Dopo solo un anno, in seguito a coincidenze fortuite, diventai affittuario della casa virtuale e di circa seimila metri di terreno invaso dai rovi e dalle robinie.
La fortuna aiuta gli audaci, ed io e mia moglie acquistammo una vecchia baracca dimessa da uno dei terremotati del Friuli. Con l’aiuto di mio padre, di mio fratello, e di alcuni amici, in poco più di una settimana il sogno divenne realtà.

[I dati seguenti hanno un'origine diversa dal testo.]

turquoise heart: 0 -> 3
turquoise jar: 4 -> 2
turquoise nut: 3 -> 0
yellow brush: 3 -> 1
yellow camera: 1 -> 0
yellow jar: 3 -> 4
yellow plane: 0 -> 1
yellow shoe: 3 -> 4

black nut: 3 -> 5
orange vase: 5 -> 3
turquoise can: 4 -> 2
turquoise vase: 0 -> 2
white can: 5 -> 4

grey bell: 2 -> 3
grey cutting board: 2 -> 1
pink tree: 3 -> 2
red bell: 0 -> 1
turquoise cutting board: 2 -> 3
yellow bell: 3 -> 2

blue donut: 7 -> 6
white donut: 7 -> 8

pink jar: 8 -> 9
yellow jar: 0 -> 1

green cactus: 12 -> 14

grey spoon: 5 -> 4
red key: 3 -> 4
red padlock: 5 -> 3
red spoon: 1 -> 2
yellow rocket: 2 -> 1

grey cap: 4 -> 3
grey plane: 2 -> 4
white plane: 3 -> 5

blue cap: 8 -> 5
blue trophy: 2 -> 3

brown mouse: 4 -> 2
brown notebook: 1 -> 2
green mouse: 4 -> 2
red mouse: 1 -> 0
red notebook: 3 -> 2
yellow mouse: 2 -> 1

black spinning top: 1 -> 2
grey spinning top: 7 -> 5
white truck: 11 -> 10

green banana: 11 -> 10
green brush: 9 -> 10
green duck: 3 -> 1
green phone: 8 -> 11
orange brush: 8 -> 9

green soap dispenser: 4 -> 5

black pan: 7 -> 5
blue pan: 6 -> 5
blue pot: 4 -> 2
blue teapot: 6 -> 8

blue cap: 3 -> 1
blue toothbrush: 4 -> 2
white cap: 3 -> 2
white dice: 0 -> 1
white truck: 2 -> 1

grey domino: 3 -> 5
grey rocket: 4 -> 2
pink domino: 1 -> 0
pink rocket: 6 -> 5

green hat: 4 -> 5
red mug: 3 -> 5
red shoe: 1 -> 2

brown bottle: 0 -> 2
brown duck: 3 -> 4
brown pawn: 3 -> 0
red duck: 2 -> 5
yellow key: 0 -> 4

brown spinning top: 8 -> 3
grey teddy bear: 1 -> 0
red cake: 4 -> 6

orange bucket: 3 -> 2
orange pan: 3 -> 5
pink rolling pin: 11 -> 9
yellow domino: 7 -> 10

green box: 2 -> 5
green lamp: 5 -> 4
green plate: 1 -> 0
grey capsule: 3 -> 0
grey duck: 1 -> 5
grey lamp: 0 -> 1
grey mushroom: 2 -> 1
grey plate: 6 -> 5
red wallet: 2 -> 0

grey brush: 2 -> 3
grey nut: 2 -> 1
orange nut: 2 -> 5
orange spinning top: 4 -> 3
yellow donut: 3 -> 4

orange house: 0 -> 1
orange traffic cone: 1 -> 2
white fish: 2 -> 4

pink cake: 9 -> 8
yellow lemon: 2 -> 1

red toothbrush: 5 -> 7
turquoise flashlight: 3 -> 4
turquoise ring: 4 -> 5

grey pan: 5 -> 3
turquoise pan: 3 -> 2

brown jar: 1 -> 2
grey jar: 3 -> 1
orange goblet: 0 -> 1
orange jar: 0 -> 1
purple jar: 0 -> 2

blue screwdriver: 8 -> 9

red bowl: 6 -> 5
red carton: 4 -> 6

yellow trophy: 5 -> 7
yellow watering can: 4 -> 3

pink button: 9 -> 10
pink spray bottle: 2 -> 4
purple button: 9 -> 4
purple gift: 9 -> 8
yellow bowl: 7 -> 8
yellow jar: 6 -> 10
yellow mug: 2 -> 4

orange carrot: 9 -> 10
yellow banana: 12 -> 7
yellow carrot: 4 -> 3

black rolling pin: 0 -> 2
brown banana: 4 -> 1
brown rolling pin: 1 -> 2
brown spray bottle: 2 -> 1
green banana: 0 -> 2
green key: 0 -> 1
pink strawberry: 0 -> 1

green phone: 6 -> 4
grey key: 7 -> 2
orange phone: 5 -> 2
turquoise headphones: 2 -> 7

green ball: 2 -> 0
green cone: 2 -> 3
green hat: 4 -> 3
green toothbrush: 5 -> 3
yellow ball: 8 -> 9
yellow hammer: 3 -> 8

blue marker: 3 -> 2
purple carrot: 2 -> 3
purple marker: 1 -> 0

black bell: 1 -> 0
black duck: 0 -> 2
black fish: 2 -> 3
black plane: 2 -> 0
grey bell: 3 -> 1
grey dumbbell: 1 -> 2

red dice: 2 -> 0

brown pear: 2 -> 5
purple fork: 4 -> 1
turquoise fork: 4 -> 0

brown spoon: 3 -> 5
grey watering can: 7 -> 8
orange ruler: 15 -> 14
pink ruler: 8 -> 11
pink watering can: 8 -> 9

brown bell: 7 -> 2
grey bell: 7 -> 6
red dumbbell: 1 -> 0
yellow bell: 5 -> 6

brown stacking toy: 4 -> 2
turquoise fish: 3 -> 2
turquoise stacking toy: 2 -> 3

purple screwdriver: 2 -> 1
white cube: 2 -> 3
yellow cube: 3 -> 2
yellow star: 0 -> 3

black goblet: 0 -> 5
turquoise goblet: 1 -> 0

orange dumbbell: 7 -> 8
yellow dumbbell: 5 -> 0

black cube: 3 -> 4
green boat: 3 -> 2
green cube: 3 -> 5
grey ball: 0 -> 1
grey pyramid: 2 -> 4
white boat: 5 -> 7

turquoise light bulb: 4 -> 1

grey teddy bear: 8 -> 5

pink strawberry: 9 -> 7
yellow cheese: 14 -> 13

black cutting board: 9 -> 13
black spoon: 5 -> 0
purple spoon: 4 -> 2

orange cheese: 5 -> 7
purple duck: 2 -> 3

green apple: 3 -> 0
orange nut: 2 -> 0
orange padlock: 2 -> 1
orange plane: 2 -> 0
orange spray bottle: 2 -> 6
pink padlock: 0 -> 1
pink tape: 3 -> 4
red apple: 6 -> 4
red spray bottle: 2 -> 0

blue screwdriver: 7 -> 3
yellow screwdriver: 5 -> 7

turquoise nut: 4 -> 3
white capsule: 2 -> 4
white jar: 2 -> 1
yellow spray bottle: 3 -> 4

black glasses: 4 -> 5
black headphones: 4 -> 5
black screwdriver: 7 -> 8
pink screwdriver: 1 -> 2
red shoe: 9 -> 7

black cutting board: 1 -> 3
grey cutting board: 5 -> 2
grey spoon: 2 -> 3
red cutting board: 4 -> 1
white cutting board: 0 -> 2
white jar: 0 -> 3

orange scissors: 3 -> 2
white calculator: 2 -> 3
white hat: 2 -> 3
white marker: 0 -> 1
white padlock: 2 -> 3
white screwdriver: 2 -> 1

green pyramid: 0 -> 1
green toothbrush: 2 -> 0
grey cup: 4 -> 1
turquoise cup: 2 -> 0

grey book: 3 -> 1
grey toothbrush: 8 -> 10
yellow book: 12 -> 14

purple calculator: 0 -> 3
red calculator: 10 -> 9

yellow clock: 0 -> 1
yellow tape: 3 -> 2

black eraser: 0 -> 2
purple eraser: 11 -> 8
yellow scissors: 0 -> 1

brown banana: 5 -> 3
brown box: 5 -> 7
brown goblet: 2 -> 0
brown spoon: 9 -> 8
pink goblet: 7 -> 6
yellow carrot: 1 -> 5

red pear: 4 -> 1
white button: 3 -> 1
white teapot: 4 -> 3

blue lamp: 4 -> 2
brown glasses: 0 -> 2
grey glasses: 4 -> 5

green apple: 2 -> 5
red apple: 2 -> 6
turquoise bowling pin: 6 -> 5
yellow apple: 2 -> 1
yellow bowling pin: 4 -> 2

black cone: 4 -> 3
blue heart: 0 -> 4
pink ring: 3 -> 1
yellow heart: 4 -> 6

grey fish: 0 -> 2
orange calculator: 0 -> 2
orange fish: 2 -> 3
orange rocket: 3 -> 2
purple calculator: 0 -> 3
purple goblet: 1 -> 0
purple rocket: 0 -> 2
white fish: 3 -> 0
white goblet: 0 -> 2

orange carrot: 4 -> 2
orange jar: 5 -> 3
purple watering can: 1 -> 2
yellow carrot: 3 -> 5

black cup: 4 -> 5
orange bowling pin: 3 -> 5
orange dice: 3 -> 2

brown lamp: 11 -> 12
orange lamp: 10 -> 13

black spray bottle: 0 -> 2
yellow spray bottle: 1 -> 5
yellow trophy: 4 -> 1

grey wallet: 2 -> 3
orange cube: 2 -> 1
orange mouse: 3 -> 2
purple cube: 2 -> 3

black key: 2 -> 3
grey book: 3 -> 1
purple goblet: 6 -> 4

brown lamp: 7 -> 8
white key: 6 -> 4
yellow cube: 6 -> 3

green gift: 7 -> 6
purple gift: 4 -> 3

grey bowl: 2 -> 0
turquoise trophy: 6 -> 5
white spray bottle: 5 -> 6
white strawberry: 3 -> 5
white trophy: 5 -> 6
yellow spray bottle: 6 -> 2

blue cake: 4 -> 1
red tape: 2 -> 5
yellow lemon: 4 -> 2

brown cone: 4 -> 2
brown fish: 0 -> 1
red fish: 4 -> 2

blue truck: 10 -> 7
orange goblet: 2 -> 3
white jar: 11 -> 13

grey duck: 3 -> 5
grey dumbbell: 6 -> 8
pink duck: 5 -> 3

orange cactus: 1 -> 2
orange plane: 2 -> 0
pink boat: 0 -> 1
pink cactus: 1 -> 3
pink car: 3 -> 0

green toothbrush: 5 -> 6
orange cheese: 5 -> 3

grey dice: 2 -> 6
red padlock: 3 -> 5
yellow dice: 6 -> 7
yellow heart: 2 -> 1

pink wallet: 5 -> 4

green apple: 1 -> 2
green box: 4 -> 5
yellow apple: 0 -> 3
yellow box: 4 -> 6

La casetta, di circa quaranta metri quadrati, prese forma e vita tra due castagni secolari, sentinelle silenti e generose d’ombra e di frutti. Ci vorrebbe un tomo di mille e più pagine per descrivere le gioie, i canti, le discussioni, le risa fino al pianto, le grigliate, le bevute, le sedute interminabili sotto le stelle, che duravano a volte dal tramonto fino all’alba del giorno dopo. Quando si profilò la possibilità di comperare quel piccolo appezzamento di terreno, alcuni amici cercarono di dissuadermi, dicendo che il prezzo era fuori mercato, esoso. Ma, ditemi, cari, rari lettori, chi può veramente valutare cosa valgono i ricordi, gli amori e i sogni? Persi alcuni amici, ne trovai altri. Non avrei sopportato che un nuovo proprietario uccidesse il biacco (che in Valtrompia viene chiamato “bis bastuner”) che io e mia moglie battezzammo “Bisio”, che togliesse la vita ai ghiri, solo perché erano ladri di nocciole e rumorosi, che inventasse trappole per “Gas Gas” il furbo topolino che aveva una tana con dieci entrate, che tendesse agguati alla lepre, che ad ogni calare del sole, attraversava come un centometrista il prato antistante la piccola casa, che sterminasse i ramarri dalla testa blu, con un fucile ad aria compressa, che mettesse lacci trappola per volpi, col desiderio
di avere un trofeo imbalsamato da mostrare agli amici.
Io e mia moglie ci facemmo carico di un piccolo debito per onorare il contratto d’acquisto, e mai soldi furono spesi meglio. Ogni quindici giorni mi trovo, solitamente di venerdì, con i miei nuovi amici che più di una volta hanno collaborato ai miei articoli direttamente, o con saggi consigli e osservazioni pertinenti alla stesura degli stessi, e ricordo che uno di essi, accomiatandosi dopo una piacevole serata, si volse verso la facciata della baita, e disse: “Che strana casa, pare che in quelle stanze il tempo abbia un altro scorrere, un’altra dimensione, e anche se non può avere pietà di noi, pare ci comprenda e ci rispetti”.
La poesia che segue è dedicata a loro: a Renzo, a Walter, a Franco. Ognuno di loro mi ha insegnato qualcosa, e coltivo la speranza che la nostra amicizia continui, per un vicendevole arricchimento umano e culturale.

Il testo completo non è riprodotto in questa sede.